A Axia Energia, antiga Eletrobras, convocou assembleia para analisar a proposta de capitalização de R$ 34,3 bilhões em reservas de lucro. A operação prevê a entrega de novas ações preferenciais aos acionistas, preservando a flexibilidade financeira da companhia e sua capacidade de investimento, além de proteger direitos ligados aos dividendos.
Já a Rede D’Or anunciou o pagamento de R$ 5,6 bilhões em dividendos no fim de 2025 e outros R$ 2,1 bilhões até o final de 2026, com previsão de retenção de tributos conforme a legislação vigente.
Imposto mínimo tem regras de isenção
Advogados tributaristas argumentam que a tributação de lucros apurados até 2025 seria inconstitucional, mesmo que o pagamento ocorra posteriormente. A nova lei, porém, só garante isenção se a empresa decidir o destino desses lucros até o fim deste ano e efetuar os pagamentos até 2028.
Para evitar disputas judiciais, muitas companhias optaram por seguir estritamente o que está previsto na legislação. Em diversos comunicados à CVM, as empresas mencionam expressamente que as decisões tomadas seguem as regras do novo Imposto de Renda da Pessoa Física, sancionado em novembro.

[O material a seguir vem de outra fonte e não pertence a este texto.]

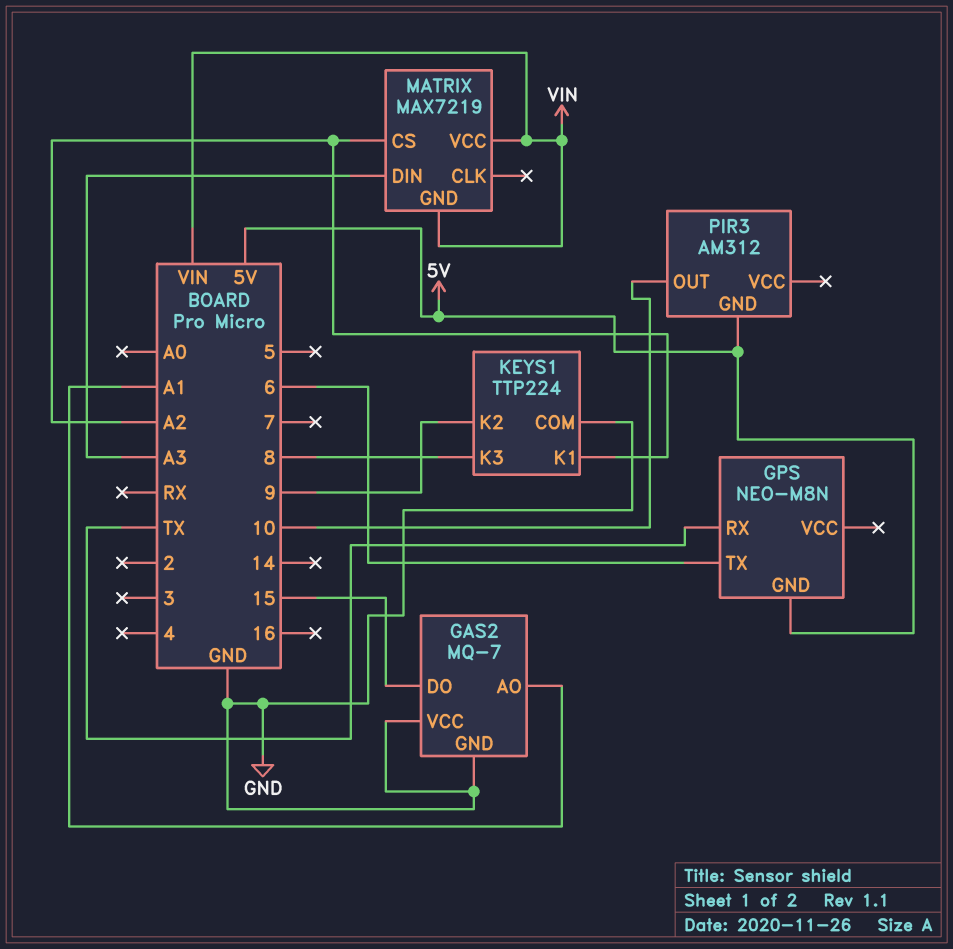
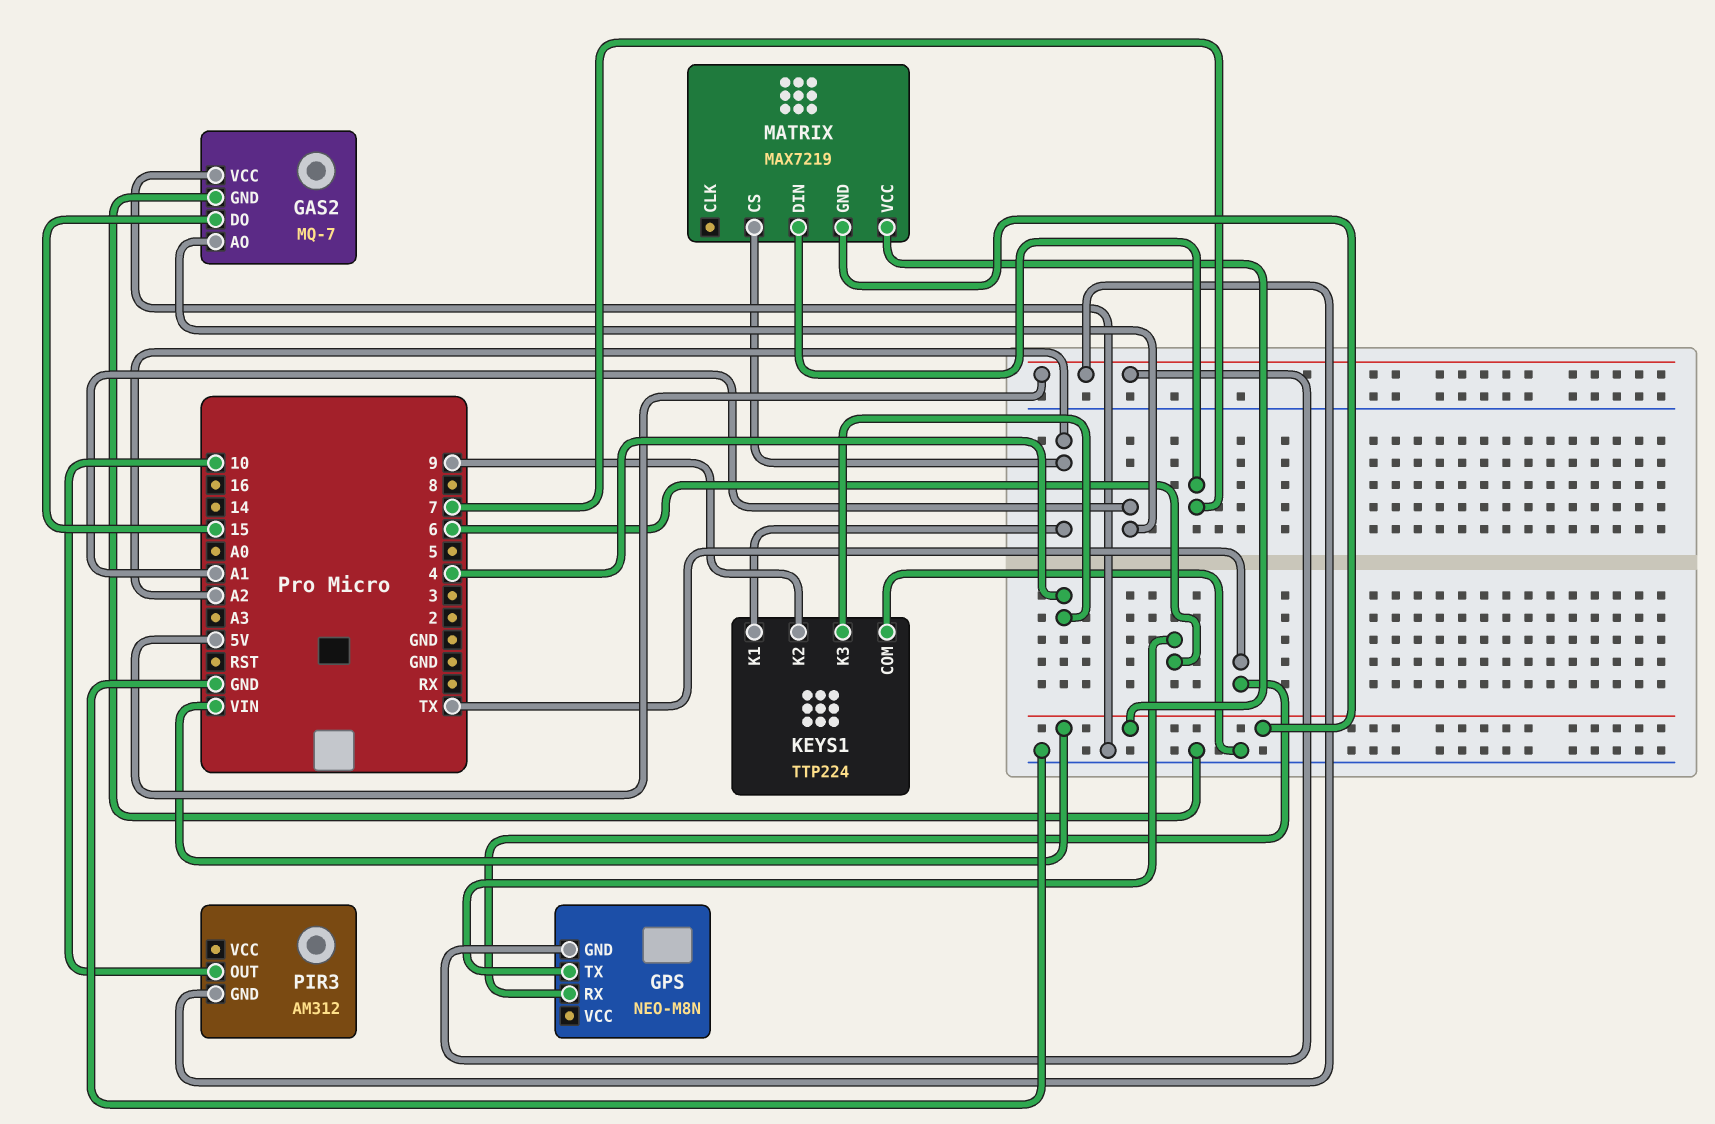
KEYS1 pin K3: 8 -> 4
MATRIX pin DIN: A3 -> 7

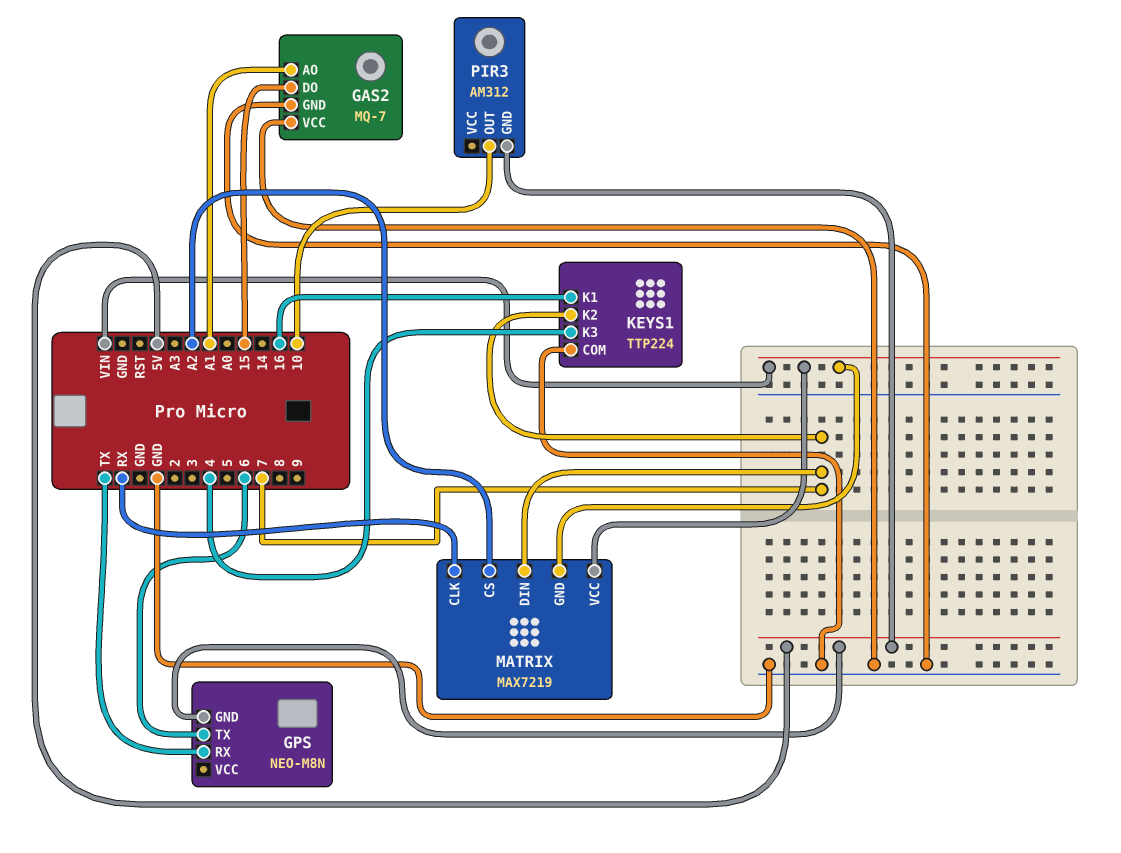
KEYS1 pin K1: A2 -> 16
KEYS1 pin K2: 9 -> 7
MATRIX pin CLK: none -> RX

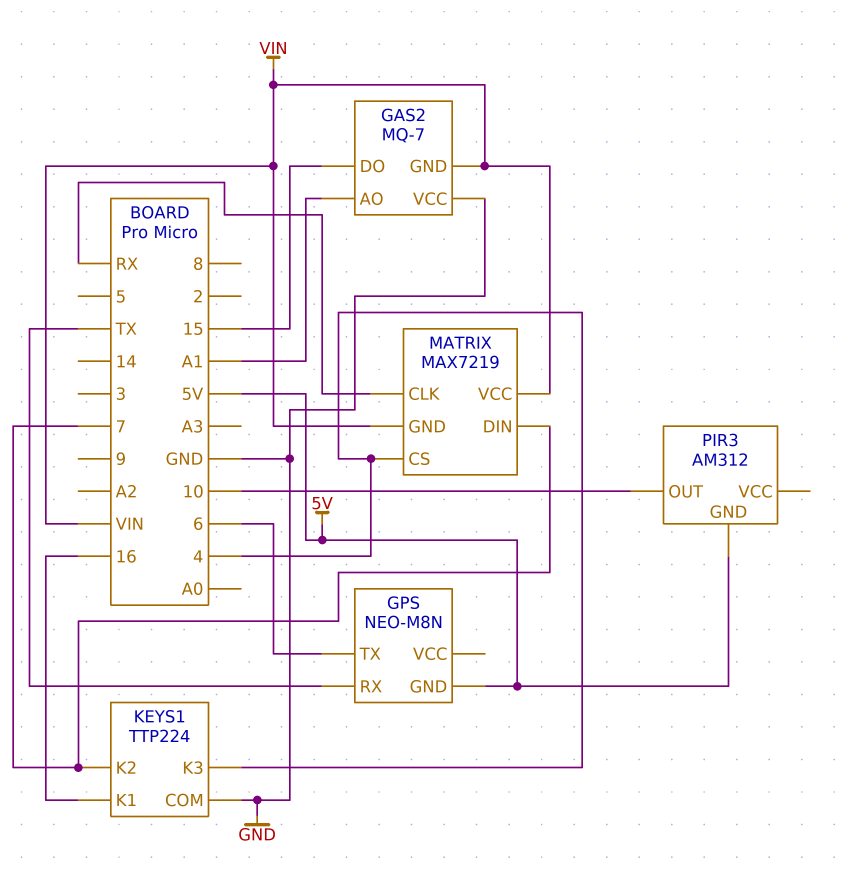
GAS2 pin GND: GND -> VIN
MATRIX pin CS: A2 -> 4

A partir de 2026, dividendos acima de R$ 50 mil por mês pagos a pessoas físicas residentes no Brasil terão retenção de 10% na fonte. Para investidores estrangeiros, a retenção ocorre independentemente do valor. A tributação final será ajustada na declaração anual do imposto de renda, conforme as demais rendas do contribuinte.
Impacto fiscal e próximos passos
Há no Congresso uma proposta para ampliar o prazo de definição sobre a distribuição de dividendos até abril, mas a avaliação do mercado é de que as chances de aprovação são mínimas. O governo também indicou que não pretende editar medida provisória para estender esse prazo.
O impacto fiscal dessa antecipação ainda é incerto. As projeções oficiais já consideravam uma redução na distribuição de lucros como reação ao novo imposto. Além disso, parte dos valores agora anunciados se refere a resultados acumulados há muitos anos, que dificilmente seriam distribuídos no curto prazo.
Relatórios de mercado indicam que os lucros retidos pelas companhias abertas somam centenas de bilhões de reais, representando parcela relevante do valor de mercado dessas empresas. A antecipação das distribuições, portanto, reflete não apenas uma estratégia tributária, mas também uma reorganização financeira diante das novas regras que entram em vigor a partir de 2026.